IATA: Travel Pass key to reopening borders safely Read more Skip

Marco Green
Ноября 25, 2020

Nevertheless, a net loss of $38.7 billion is expected in 2021 more than the $15.8 billion as projected by the previous forecast.

Passenger numbers are expected to grow to 2.8 billion in 2021, but won't return to the 4.5 billion reached a year ago until 2024 at the earliest, with domestic markets expected to recover faster than global services, IATA said.

The short- and medium-haul markets with under 5,500km routes would make a faster recovery compared with the long-haul routes, he said, adding that border reopening with testing instead of quarantine would be the key to enable travel.

In comparison, India's largest domestic airline, InterGlobe Aviation Ltd operated IndiGo last month reported a record consolidated net loss of ₹1,195 crore during the September quarter.

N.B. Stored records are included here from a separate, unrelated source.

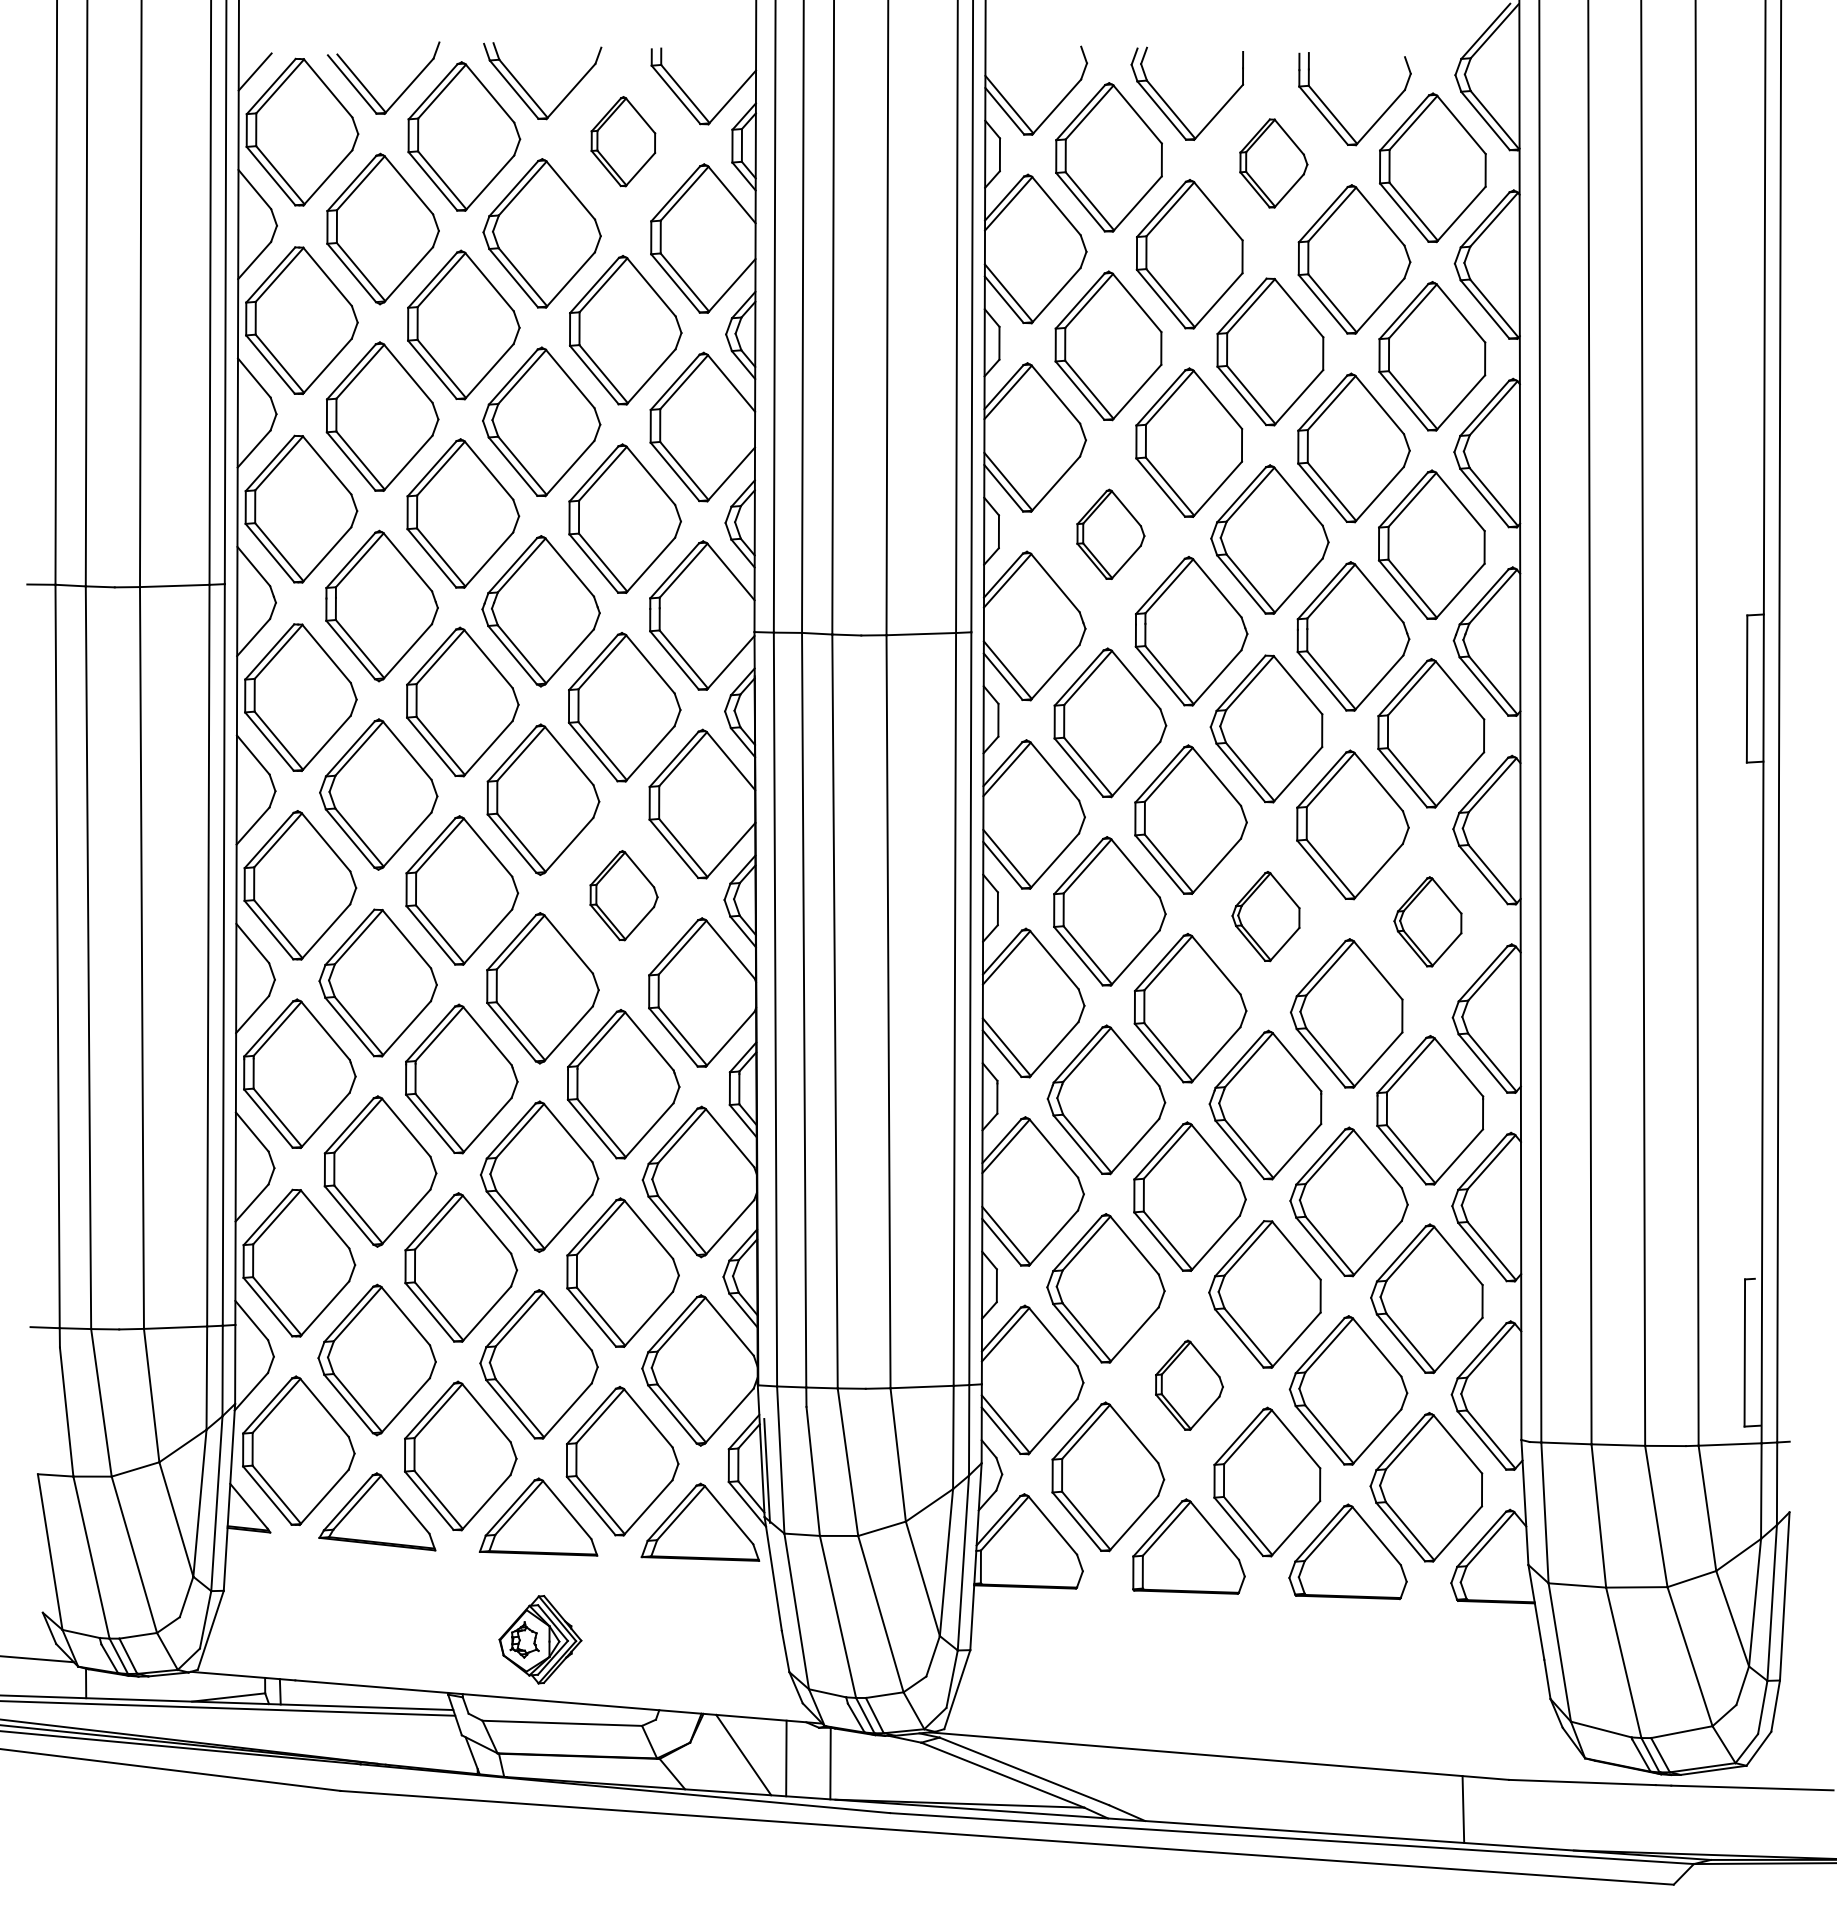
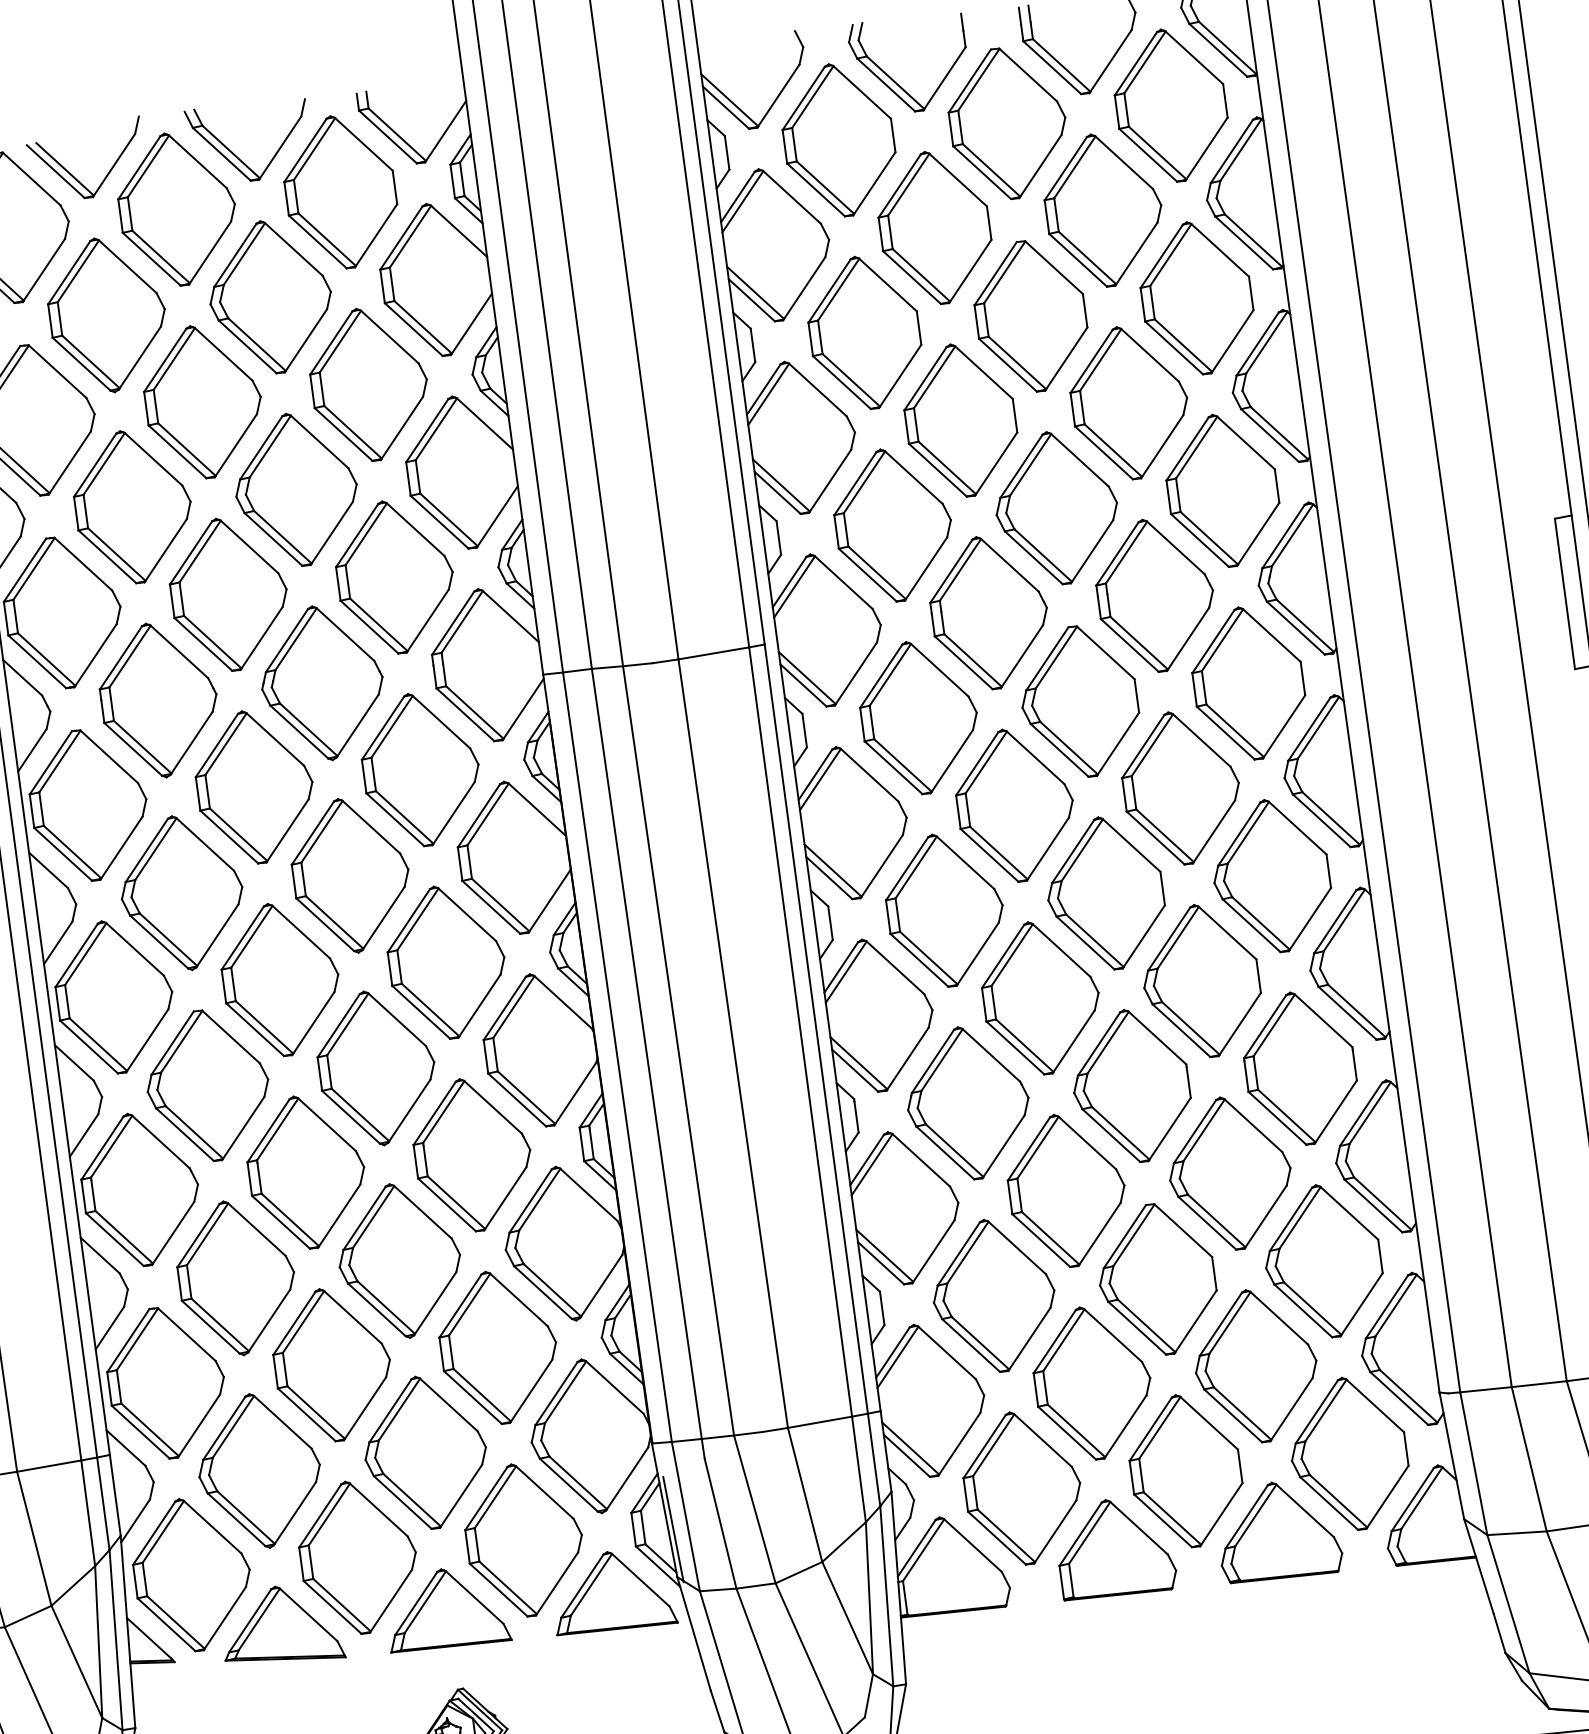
part: (623, 141) -> (340, 191), size x1.67
part: (1273, 163) -> (1007, 123), size x1.67
part: (1110, 534) -> (893, 525), size x1.67
part: (623, 895) -> (446, 962), size x1.67
part: (1265, 916) -> (1104, 893), size x1.67
part: (1427, 921) -> (1271, 876), size x1.67
part: (1189, 1385) -> (1092, 1383), size x1.67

"Passenger revenues are expected to fall to $191 billion, less than a third of the $612 billion earned in 2019. And with airlines expected to bleed cash at least until the fourth quarter of 2021 there is no time to lose".

Meanwhile, IATA regional director of airports and external relations for Asia-Pacific, Vinoop Goel, said the net losses of Asia-Pacific airlines were expected to narrow to US$7.5 billion (US$1=RM4.09) against US$31.7 billion estimated for this year. Airlines cut expenses by an average of a billion dollars a day over 2020 and will still rack-up unprecedented losses. Domestic markets, largely propelled by a recovery in China and Russian Federation, are expected to perform better and end 2020 49% below 2019 levels.

IATA had earlier predicted 66 per cent drop in global air traffic in 2020 and said it will drop 46 per cent next year compared to 2019.

Cargo revenues are bucking the trend, increasing to US$117.7 billion in 2020 from US$102.4 billion in 2019.

IATA figures show that overall cargo capacity was down by around 24% previous year (with belly capacity around 45% down) and yields increased by 30%.

While cargo won't replace the precipitous drop in air passenger revenue, it has helped airlines to "sustain their skeleton worldwide networks", de Juniac said.

"The cargo side of the business is expected to continue with strong performance", IATA said.

In 2019 cargo accounted for 12 percent of revenues and that is expected to grow to 36 percent in 2020. Airlines will still lose, however, US$13.78 for each passenger carried.

Passenger numbers are expected to grow to 2.8 billion in 2021. "$131 billion improvement on 2020, but still 45% below the $838 billion achieved in 2019", they stated.

The airline association said that improved business confidence and the important role that air cargo should play in vaccine distribution is expected to see cargo volumes grow to 61.2m tonnes, essentially matching the 61.3m tonnes carried in 2019.